To participate in this workshop, you will need working copies of the described software. Please make sure to install everything (or at least to download the installers) before the start of your workshop. Participants should bring and use their own laptops to insure the proper setup of tools for an efficient workflow once you leave the workshop.

Jupyter notebook

The best way to install the Jupyter notebook is to use Anaconda.
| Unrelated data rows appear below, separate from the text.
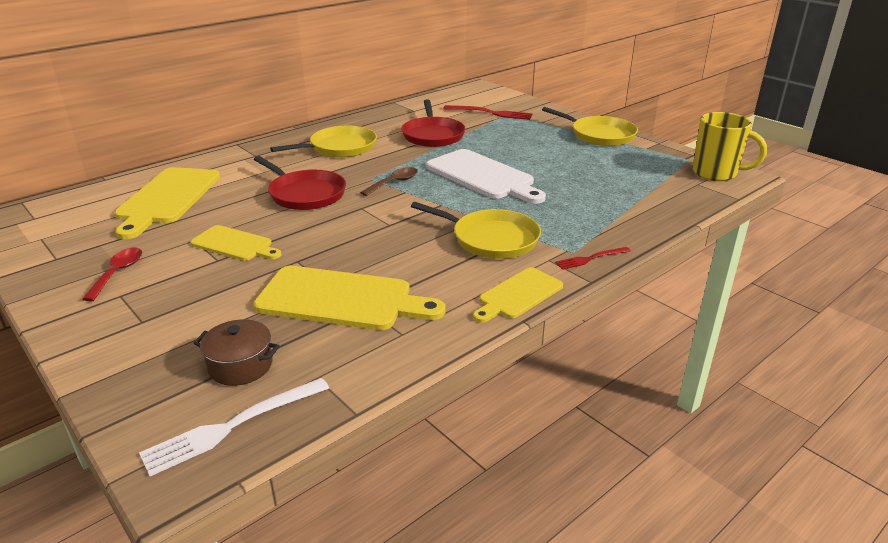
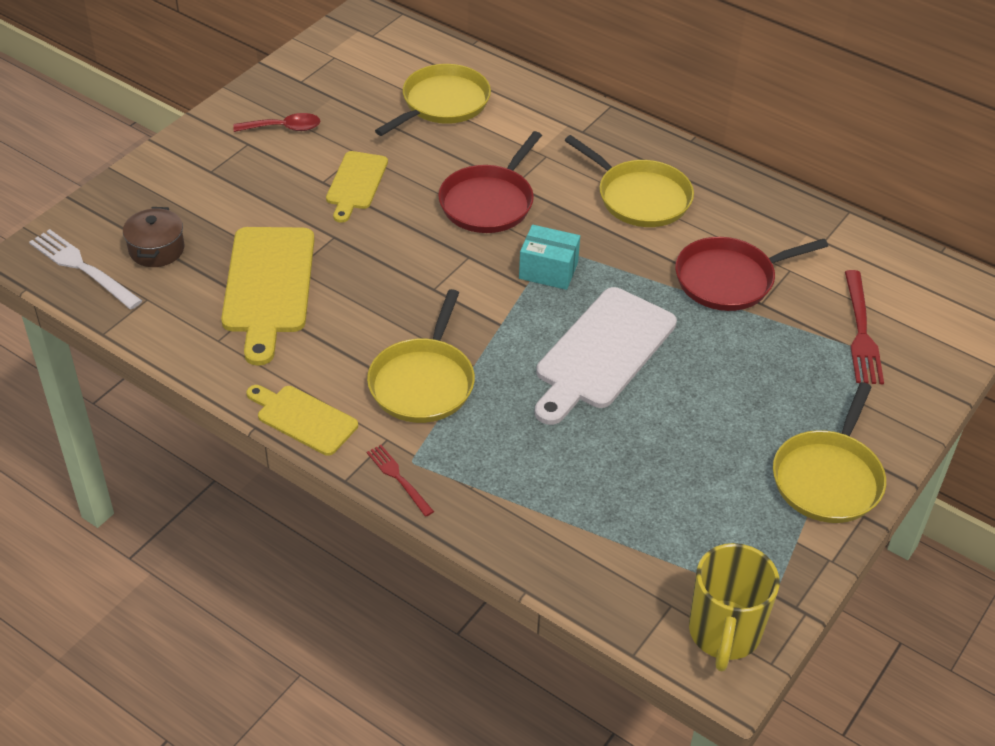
camera: 75 degrees right, 15 degrees up
(167, 198) = (442, 103): yellow cutting board -> yellow pan
(394, 183) = (548, 270): brown spoon -> turquoise box

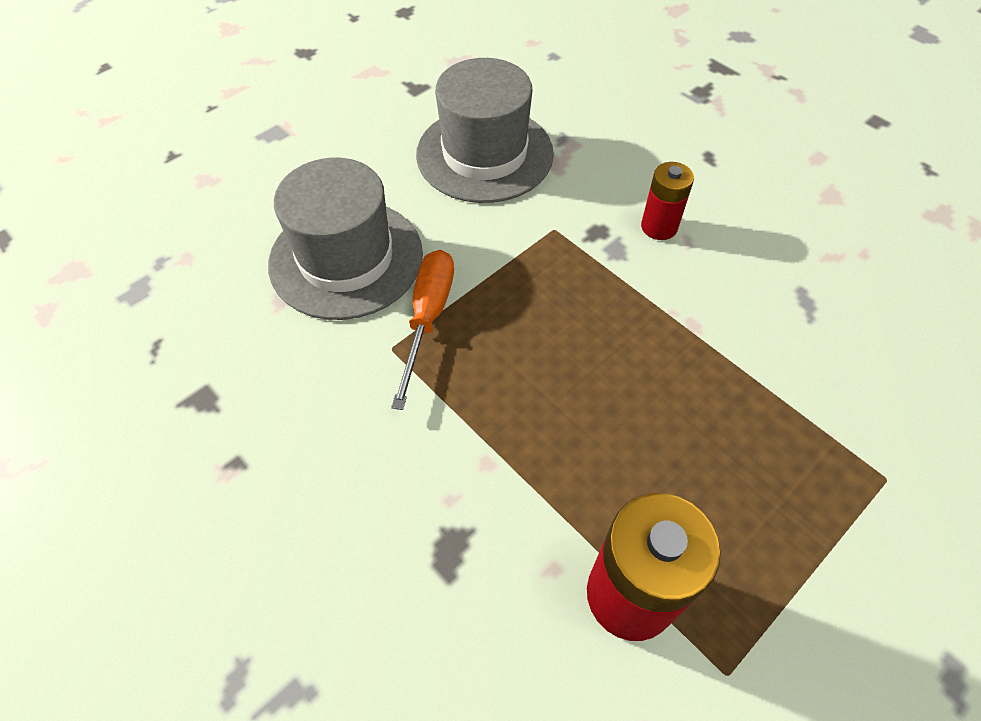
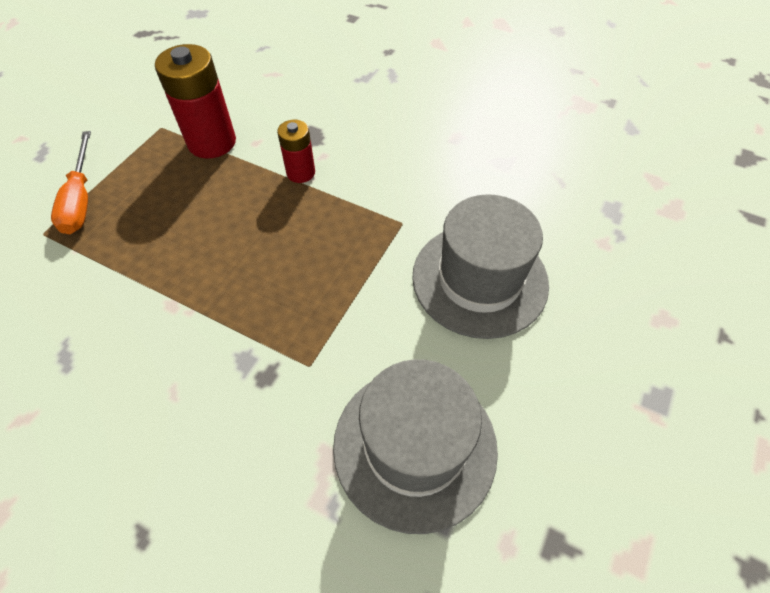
camera: 160 degrees right, 0 degrees up
(428, 318) = (386, 250): orange screwdriver -> orange screwdriver (81, 199)
(659, 227) = (203, 401): red battery -> red battery (300, 173)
Regardless of how you choose to install it, please make sure you install Python version 3.x (e.g., 3.4 is fine).

Windows

  1. Open http://continuum.io/downloads with your web browser.
  2. Download the Python 3 installer for Windows.
  3. Install Python 3 using all of the defaults for installation except make sure to check *Make Anaconda the default Python*.

Mac OSX

  1. Open http://continuum.io/downloads with your web browser.
  2. Download the Python 3 installer for Mac OSX.
  3. Install Python 3 using all of the defaults for installation

Text Editor

When you're writing code, it's nice to have a text editor that is optimized for writing code, with features like automatic color-coding of key words. The default text editor on Mac OS X and Linux is usually set to Vim, which is not famous for being intuitive. if you accidentally find yourself stuck in it, try typing the escape key, followed by :q! (colon, lower-case 'q', exclamation mark), then hitting Return to return to the shell.

Windows

Video Tutorial

nano is a basic editor and the default that instructors use in the workshop. To install it, download the Software Carpentry Windows installer and double click on the file to run it. This installer requires an active internet connection.

Others editors that you can use are Notepad++ or Sublime Text. Be aware that you must add its installation directory to your system path. Please ask your instructor to help you do this.

Mac OS X

nano is a basic editor and the default that instructors use in the workshop. See the Git installation video tutorial for an example on how to open nano. It should be pre-installed.

Others editors that you can use are Text Wrangler or Sublime Text.